La muerte del único presidente de Egipto elegido democráticamente, Mohamed Morsi, había sido vaticinada por sus allegados y por los pocos que pudieron visitarle durante seis años de reclusión en la cárcel creada exprofeso en los años noventa para los presos políticos islamistas y bautizada como «El Escorpión» y cuyo lema es «el que entra aquí ya no sale».

Sin descartar absolutamente ninguna hipótesis ante un régimen militar absolutamente venenoso y falto absolutamente de escrúpulos, todo apunta a que Morsi sufrió un colapso cardíaco cuando comparecía ante el tribunal como consecuencia directa de la desatención médica. Y es que el dirigente de los Hermanos Musulmanes fue encarcelado en 2013 estando ya enfermo del hígado y del riñón y todos estos años fue sometido a aislamiento total y condenado a dormir en el suelo de la celda. Sus familiares han denunciado que la atención que le suministraban no iba más allá «del estetoscopio y de la toma periódica de la presión arterial».

Con su entierro exprés, el régimen militar egipcio busca impedir las anunciadas protestas populares de la cofradía islamista, hoy en día totalmente hostigada y forzada a recluirse en las catacumbas. Pero, sobre todo, busca condenar al olvido al que, seis años después, seguía reivindicándose como el presidente legítimo de Egipto.

Mohamed Morsi, como los principales dirigente de los Hermanos Musulmanes, vio la «Primavera egipcia» desde la misma cárcel de ˜El Escorpión», donde fueron encarcelados en plena revuelta contra el rais Hosni Mubarak a principios de 2011.

La hermandad islamista, primera organización política y social de Egipto, se sumó tarde pero finalmente a las protestas en la plaza Tahrir, pero sus titubeos no le impidieron vencer en las dos siguientes citas electorales, las parlamentarias de 2011 y, más ajustadamente, las presidenciales de 2012, que auparon al cargo a Morsi.

Contra lo que se ha convertido en un lugar común, el principal error de su único año de mandato no fue dar un impulso a la agenda islamista en Egipto, entre otras cosas porque no tuvo ni siquiera tiempo para poder hacerlo.

Morsi y los suyos sellaron su destino cuando forjaron una alianza con el Ejército con el objetivo de neutralizar las críticas de los sectores «laicos» de la población, que fueron los que lideraron la revuelta y sentían que los Hermanos Musulmanes se la habían arrebatado.

Tras aupar al general Abdelfattah al-Sisi en el Ministerio de Defensa, Morsi metió el escorpión en su misma tienda.
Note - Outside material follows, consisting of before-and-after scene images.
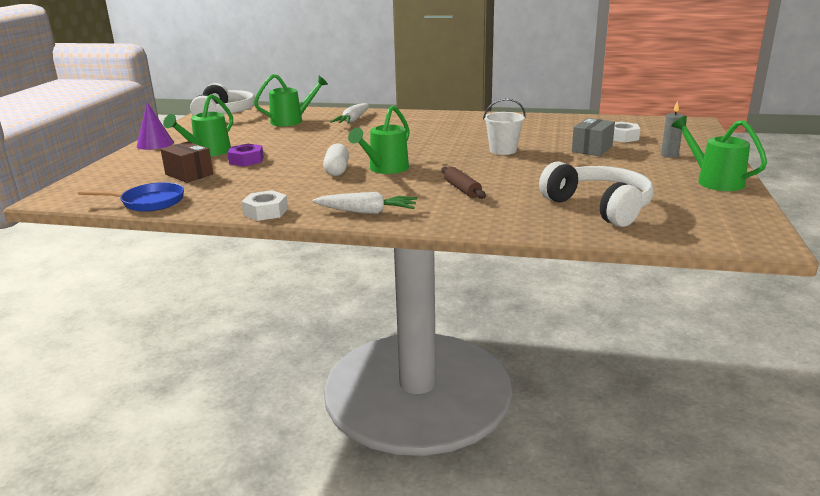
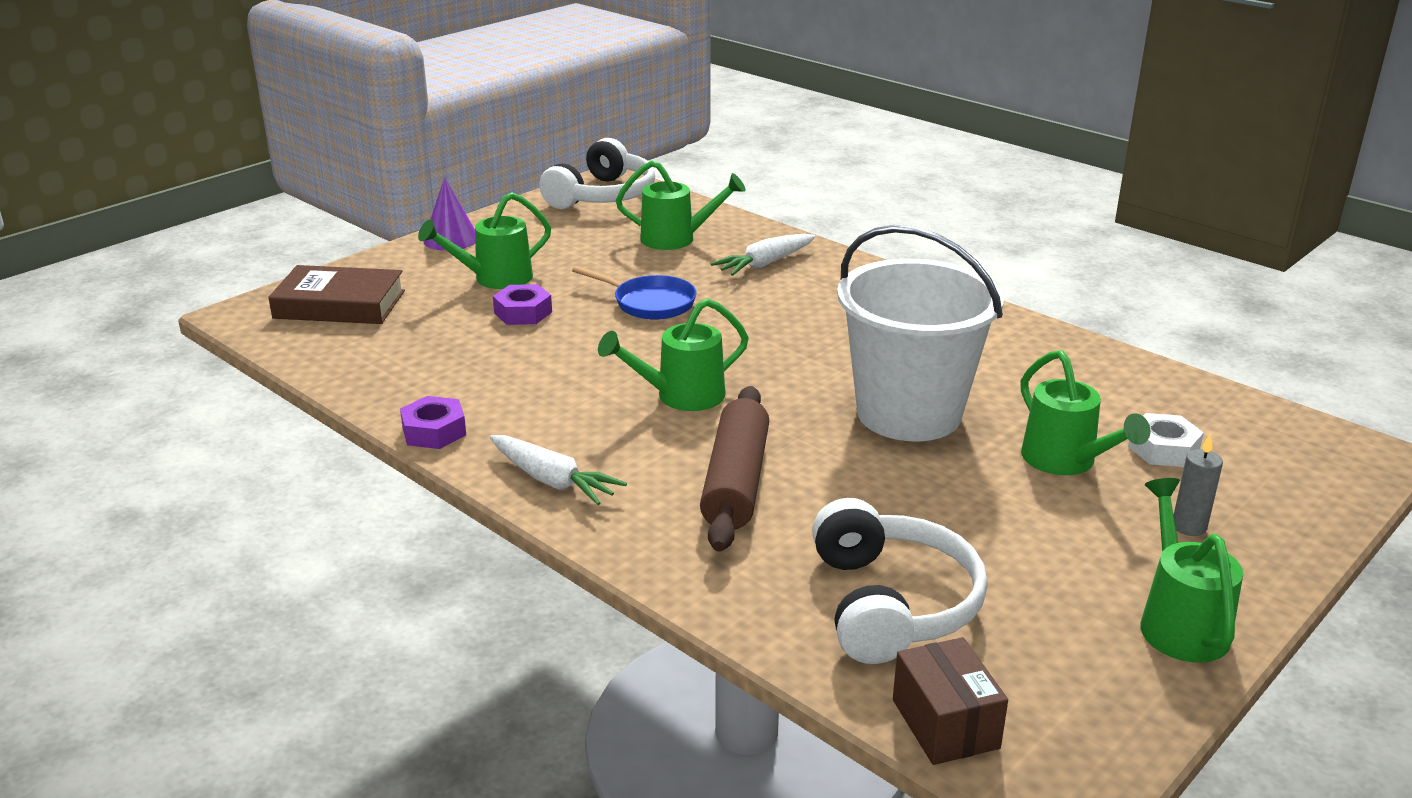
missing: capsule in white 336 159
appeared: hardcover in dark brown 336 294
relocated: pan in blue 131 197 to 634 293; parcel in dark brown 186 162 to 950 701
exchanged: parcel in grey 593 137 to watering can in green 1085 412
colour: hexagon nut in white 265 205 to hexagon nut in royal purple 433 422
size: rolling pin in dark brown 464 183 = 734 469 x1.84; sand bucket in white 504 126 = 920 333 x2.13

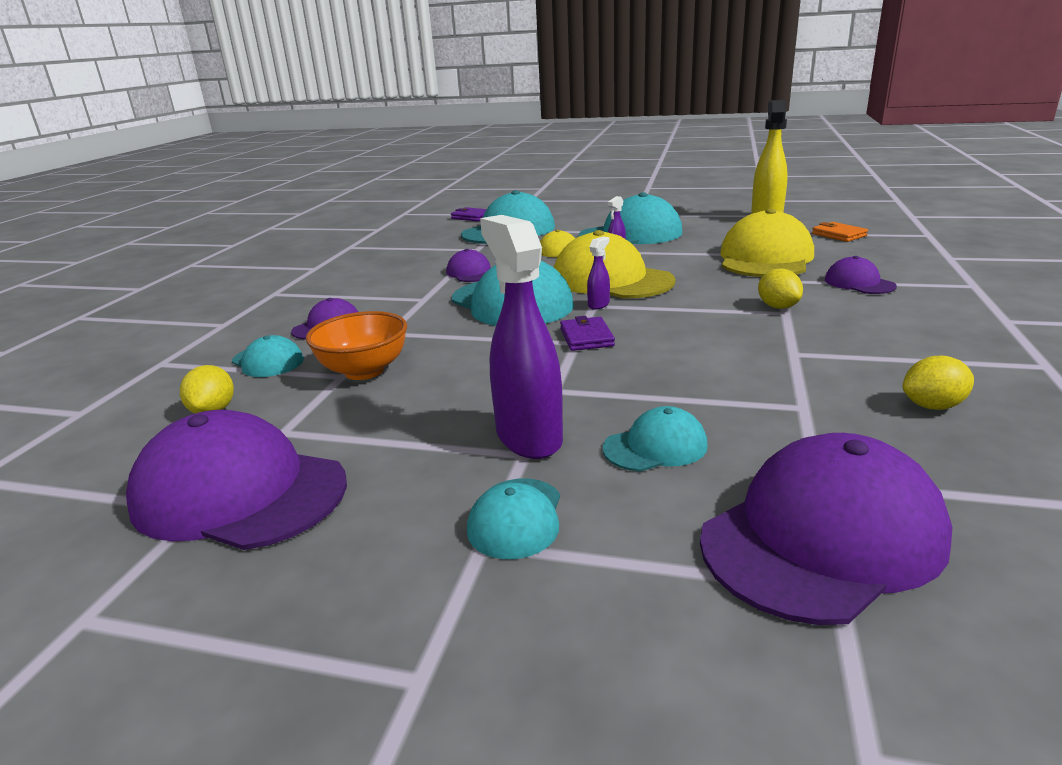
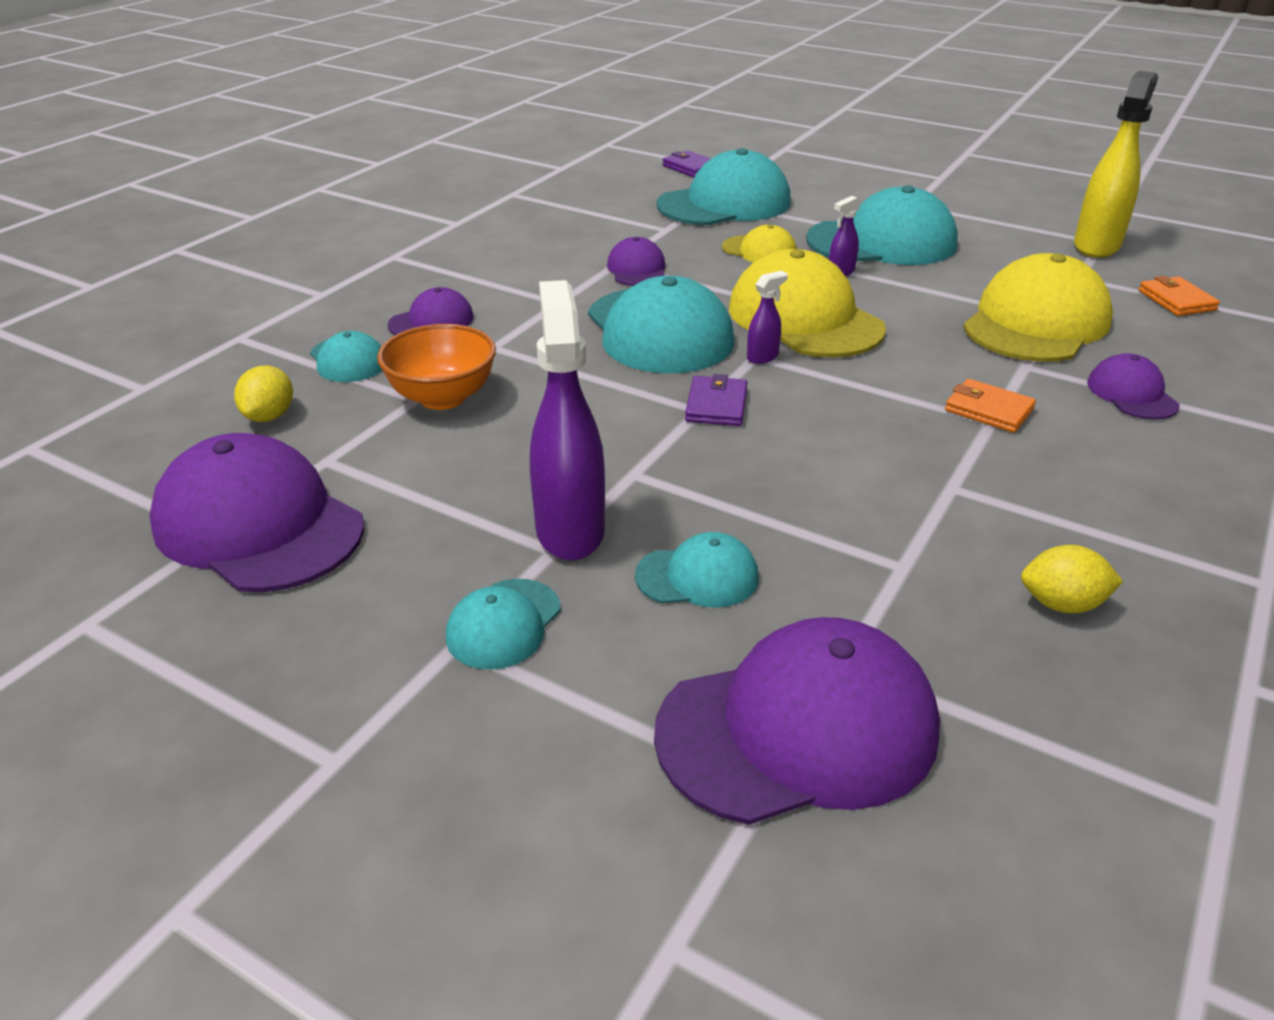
exchanged: lemon in yellow 780 289 to billfold in orange-coloured 990 406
Aprovechando la ola de protestas contra el gobierno islamista entre mayo y junio de 2013, Al-Sissi dio un golpe militar que acabó con el gobierno en pleno en la cárcel y masacró a sangre y fuego las sentadas de protesta de los Hermanos Musulmanes en la calle (2.000 muertos en la matanza de Al-Rabia).

Los sectores «laicos» y revolucionarios saludaron el derrocamiento de Morsi pero no tardaron en darse cuenta de que habían caido en la trampa al apoyar a los militares. Hoy muchos comparten celda con los islamistas.

Mientras tanto, el derrocado Hosni Mubarak disfruta de total libertad y vive sus últimos años con tranquilidad. Toda una metáfora del drama de Egipto.

Morsi ha muerto y está enterrado y Egipto vive un largo y crudo invierno. Pero llegará otra revuelta, porque las causas que la originaron siguen ahí, incluso acentuadas. En Sudán, más arriba en el Nilo, y en Argelia despunta el sol. Y sus poblaciones vuelven a marcar el camino.